Abstract
Epithelial ovarian cancer is the leading cause of death from
gynecologic cancer, in part because of the lack of effective early
detection methods. Although alterations of several genes, such as
c-erb-B2, c-myc
, and
p53
, have been
identified in a significant fraction of ovarian cancers, none of these
mutations are diagnostic of malignancy or predictive of tumor behavior
over time. Here, we used oligonucleotide microarrays with probe sets
complementary to >6,000 human genes to identify genes whose expression
correlated with epithelial ovarian cancer. We extended current
microarray technology by simultaneously hybridizing ovarian RNA samples
in a highly parallel manner to a single glass wafer containing 49
individual oligonucleotide arrays separated by gaskets within a
custom-built chamber (termed “array-of-arrays”).
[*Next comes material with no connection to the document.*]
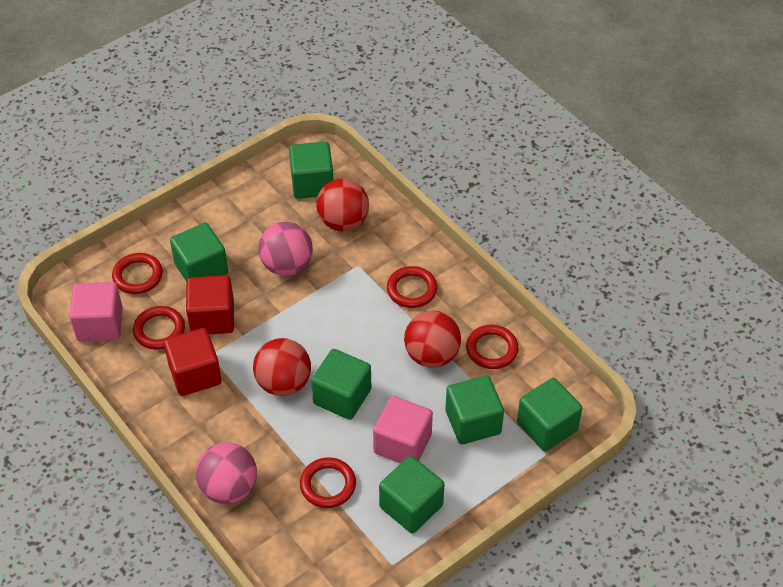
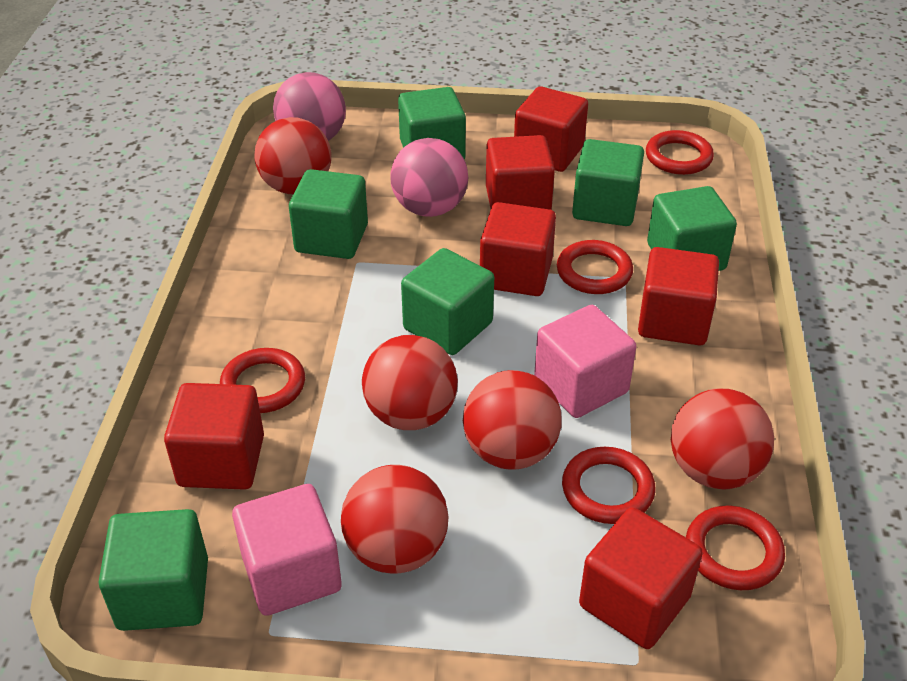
red ball: 3 -> 5
red cube: 2 -> 6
Hierarchical
clustering of the expression data revealed distinct groups of samples.
Normal tissues were readily distinguished from tumor tissues, and
tumors could be further subdivided into major groupings that correlated
both to histological and clinical observations, as well as cell
type-specific gene expression. A metric was devised to identify genes
whose expression could be considered ideal for molecular determination
of epithelial ovarian malignancies. The list of genes generated by this
method was highly enriched for known markers of several epithelial
malignancies, including ovarian cancer. This study demonstrates the
rapidity with which large amounts of expression data can be generated.
The results highlight important molecular features of human ovarian
cancer and identify new genes as candidate molecular markers.